Welcome to the resource topic for 2017/864

Title:
Quantum Multicollision-Finding Algorithm

Authors: Akinori Hosoyamada, Yu Sasaki, Keita Xagawa

The current paper presents a new quantum algorithm for finding multicollisions, often denoted by l-collisions, where an l-collision for a function is a set of l distinct inputs having the same output value. Although it is fundamental in cryptography, the problem of finding multicollisions has not received much attention \emph{in a quantum setting}. The tight bound of quantum query complexity for finding 2-collisions of random functions has been revealed to be \Theta(N^{1/3}), where N is the size of a codomain. However, neither the lower nor upper bound is known for l-collisions. The paper first integrates the results from existing research to derive several new observations, e.g.~l-collisions can be generated only with O(N^{1/2}) quantum queries for a small constant l.
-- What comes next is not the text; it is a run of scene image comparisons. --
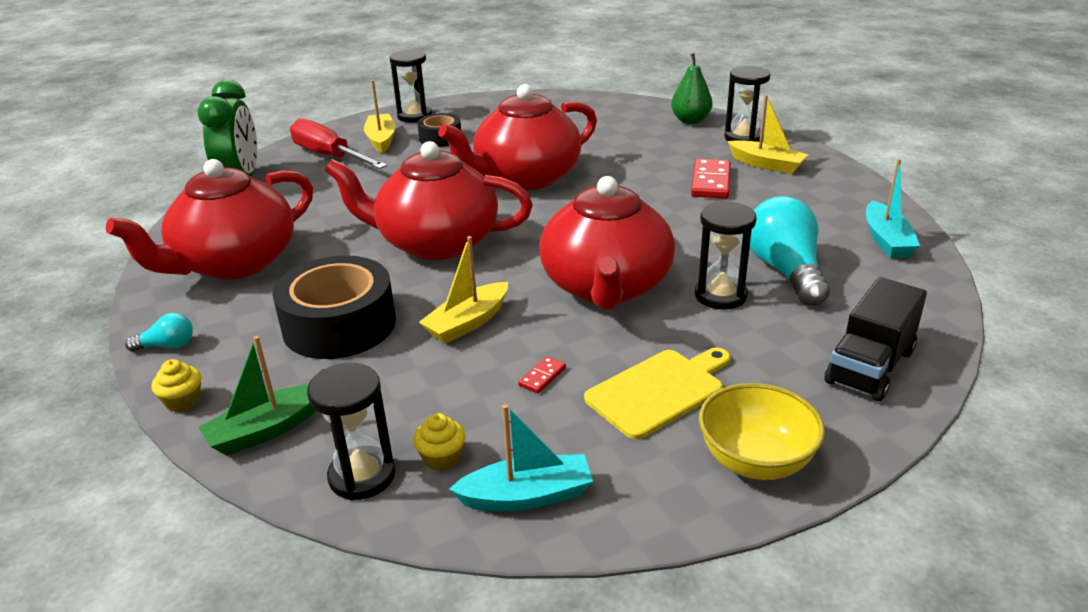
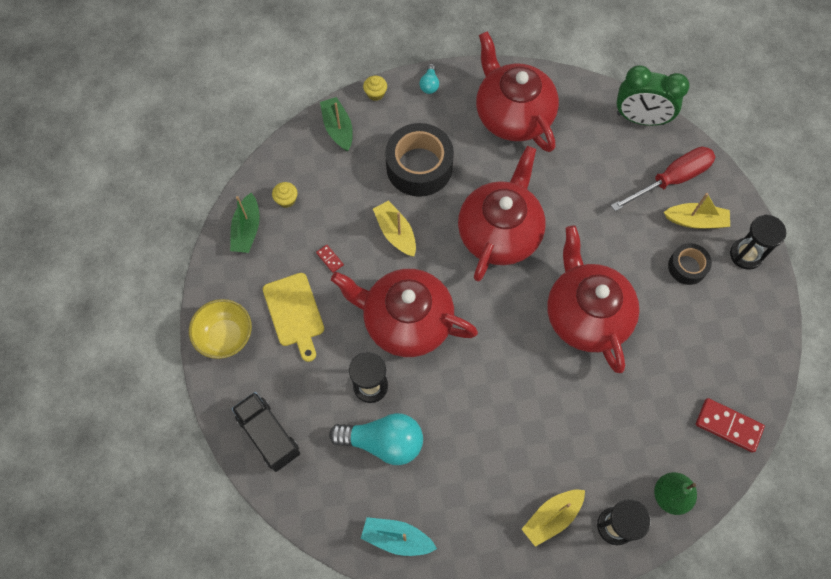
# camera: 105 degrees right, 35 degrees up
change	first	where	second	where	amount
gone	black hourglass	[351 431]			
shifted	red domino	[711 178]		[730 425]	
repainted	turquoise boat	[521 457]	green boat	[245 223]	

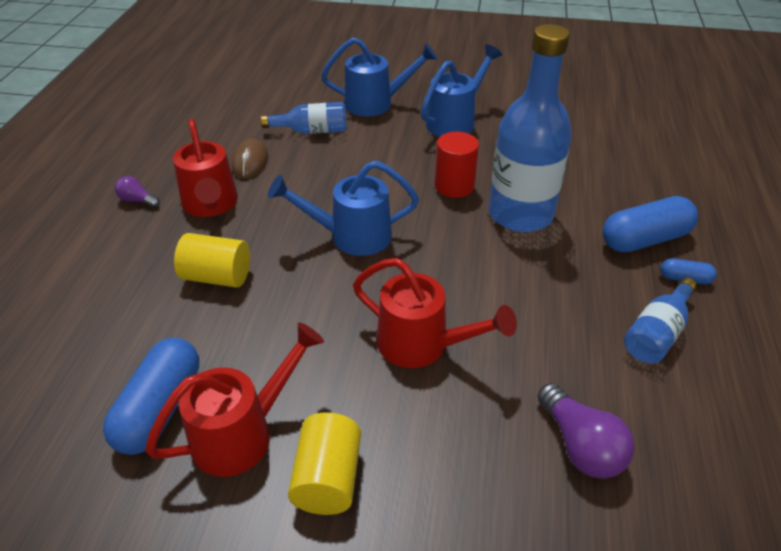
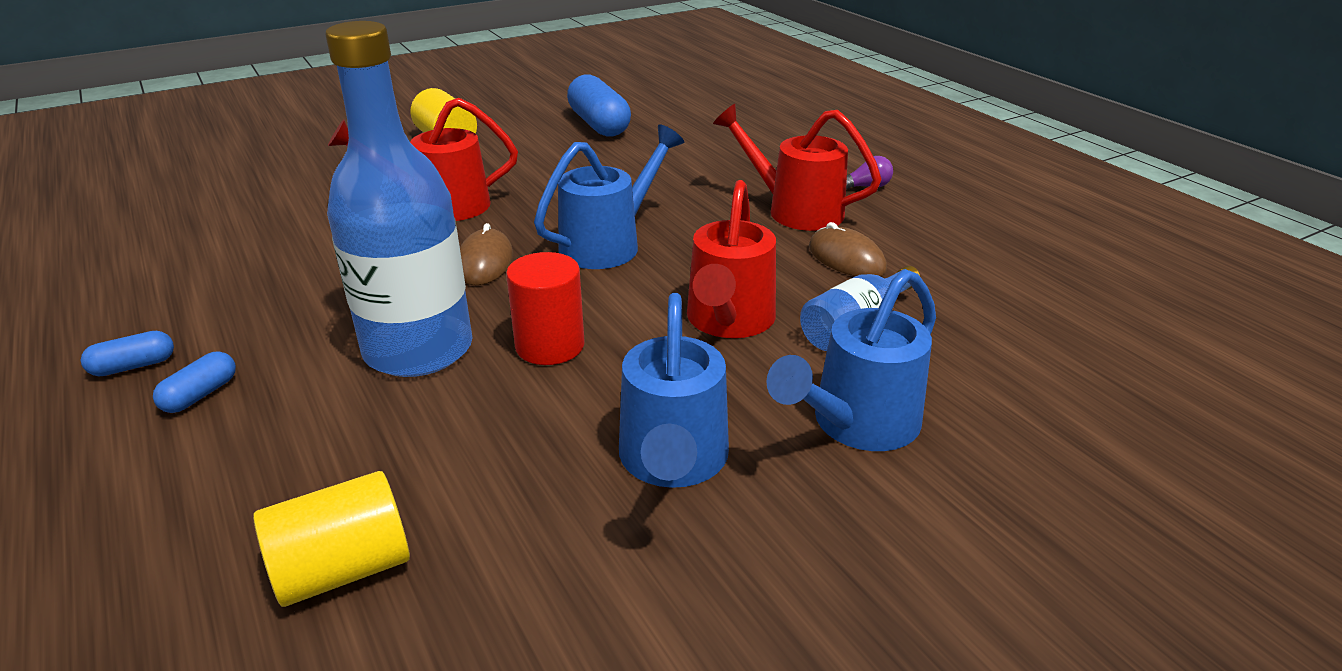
# camera: 140 degrees right, 10 degrees down
change	first	where	second	where	amount
gone	purple light bulb	[586 431]			
gone	blue bottle	[660 320]			
new			brown mouse	[486 254]	
shifted	red watering can	[234 400]		[731 259]	
shifted	yellow cylinder	[212 260]		[331 539]	
scaled	blue capsule	[650 224]		[194 382]	x0.49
Then a new quantum algorithm is proposed, which finds an l-collision of any function that has a domain size l times larger than the codomain size. A rigorous proof is given to guarantee that the expected number of quantum queries is O\left( N^{(3^{l-1}-1)/(2 \cdot 3^{l-1})} \right) for a small constant l, which matches the tight bound of \Theta(N^{1/3}) for l=2 and improves the known bounds, say, the above simple bound of O(N^{1/2}).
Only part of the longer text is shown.